Banjwa argues that however much government and investors make claim that the land is idle, the claims have been refuted by people whose dwelling were dismantled to pave way for the agricultural projects.
In his paper for instance, Hanhe Farm which is located on 162 hectares of land in Nakaseke district was public land before.
“ …all this land was accessible to communities for grazing, fishing, harvesting of reeds for making mats and roofing houses and harvesting clay soil for brick making… One can look at this land as an epicenter of which people’s lives in this community rotated: they could not only count on the proteins obtained from the different forms in the swamp, their animals also depended on this land for grass and water. In short, the entire art of their dwelling was weaved on this basis of land: from obtaining materials and tools to construct their homes, to burying their dead, and to obtaining food for themselves and their animals”, according to an extract from the paper.
Banjwa states that the communities’ understanding of what constitutes productive land cannot be defined outside the broader web of their engagements on the land but the government and investors still defined it as idle land.
He concluded that contemporary ‘idlisation’ of land is key to fueling the neoliberal character of current state in Uganda and suggests that the idea of displacement be expanded beyond the conception in terms of displacement of people from their land to encompass the displacement of people’s knowledge on what constitutes broadly productive land.
In his discussion on the paper, Prof. Samwiri Lwanga Lunyiigo said when investors come to Sub Saharan Africa; they see invisible Africans with visible land.
“When these investors come to the Sub Saharan Africa, What do they see? Invisible Africans! Why not seen? Because of the concept of development that has been engrained by our leadership. They look at capitalistic view of development. Our leaders have developed a concept that if we don’t develop, other people will develop us,” he said.
He said what is needed in Africa is pro-people government to take into considerations the pro-people development.
“Land to me is spiritual, cultural and ideological. People are actually using the land for fishing, growing food, grazing their animals but the capitalistic view of development is blind of this. In Mubende, for example, Nyakahuma tree that is respected by a certain clan, it can be cut and converted into timber but its spiritual importance cannot be marketed,” he explained.
He said Africans have not come up with what kind of development they need, whose development or whom the development is trying to help. He said food is critical and natives produce food from the said wastelands, empty or idle land.
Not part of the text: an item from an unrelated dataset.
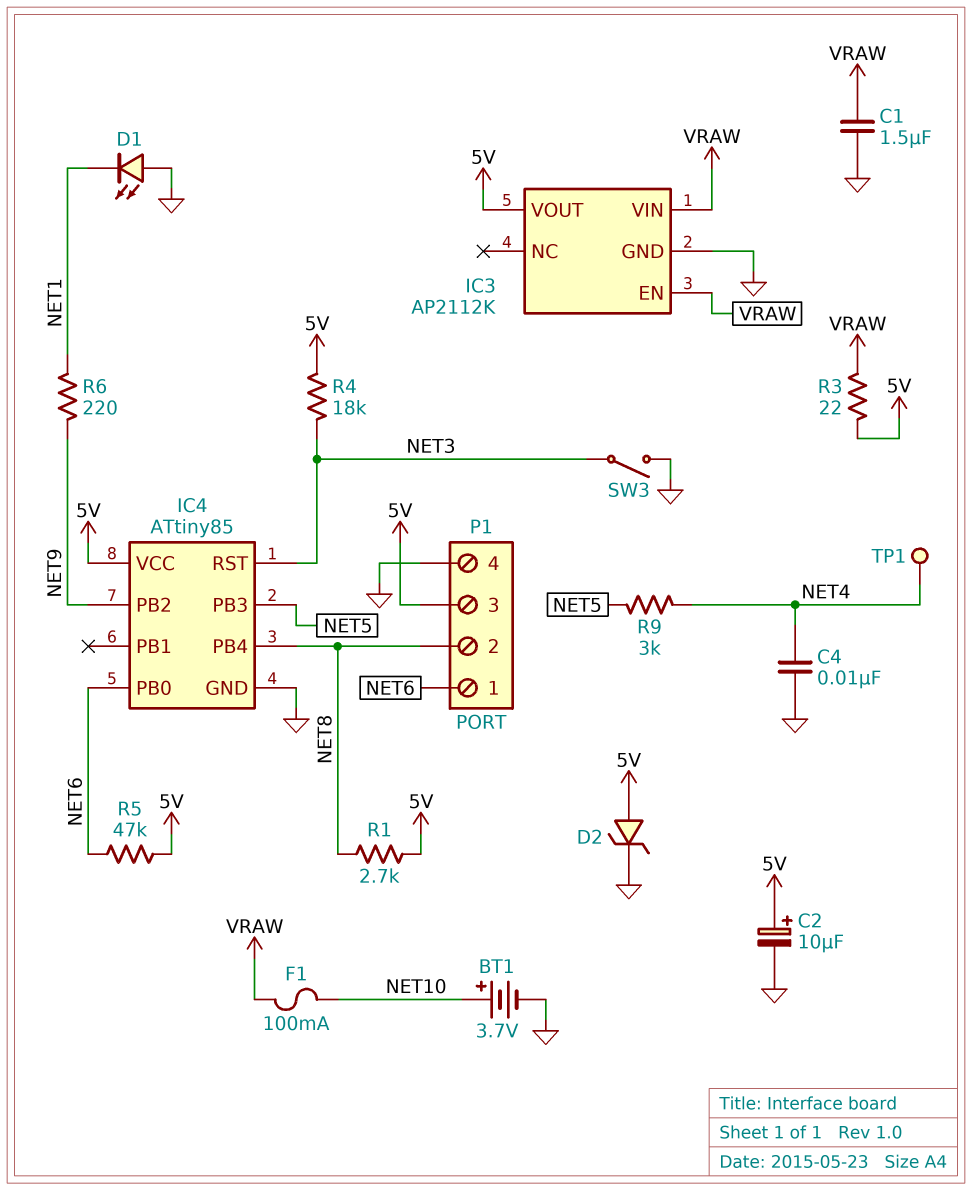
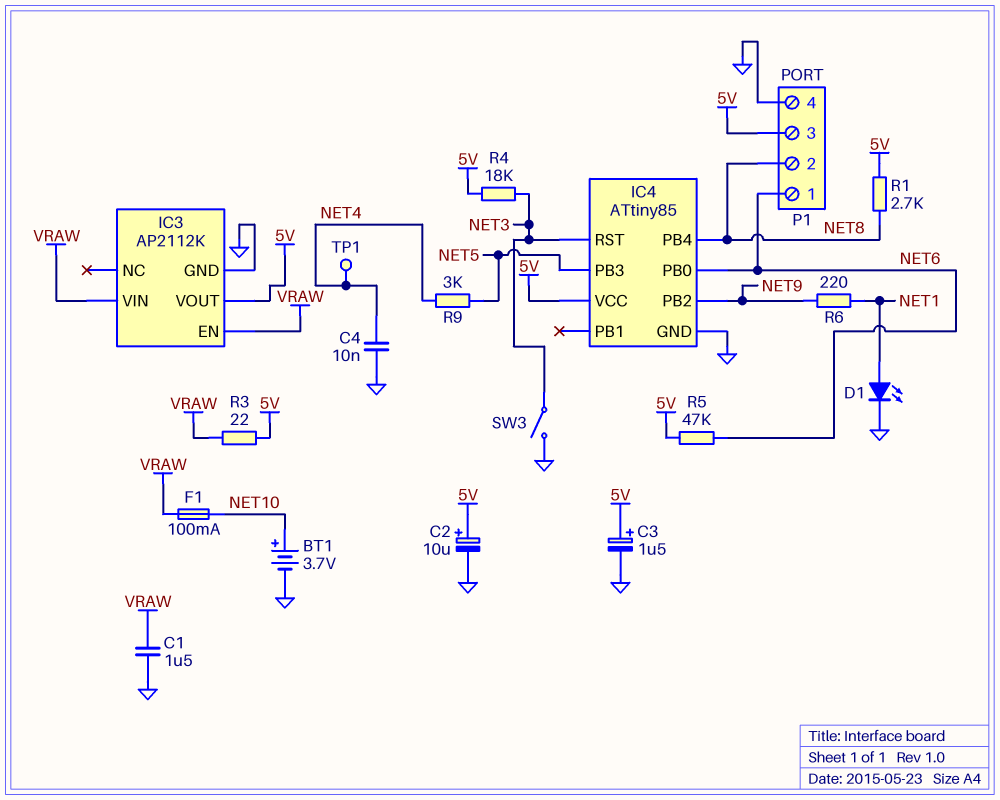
C3: none -> 1.5uF (plus 5V, minus GND)
D1: LED (A GND, K NET1) -> LED (A NET1, K GND)
D2: zener (A 5V, K GND) -> none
Sam Kasirye, the ROSA representative in Uganda appreciated Banjwa for the paper. He said such discussions need to be trickled down to local communities to help them appreciate their mode of development before their intellectual disarming, use of coercive forces and militarization of land by investors and government.
Allan Kalangi from NAPE appreciated the discussants and pledged NAPE’s commitment in ensuring that the discussions continue.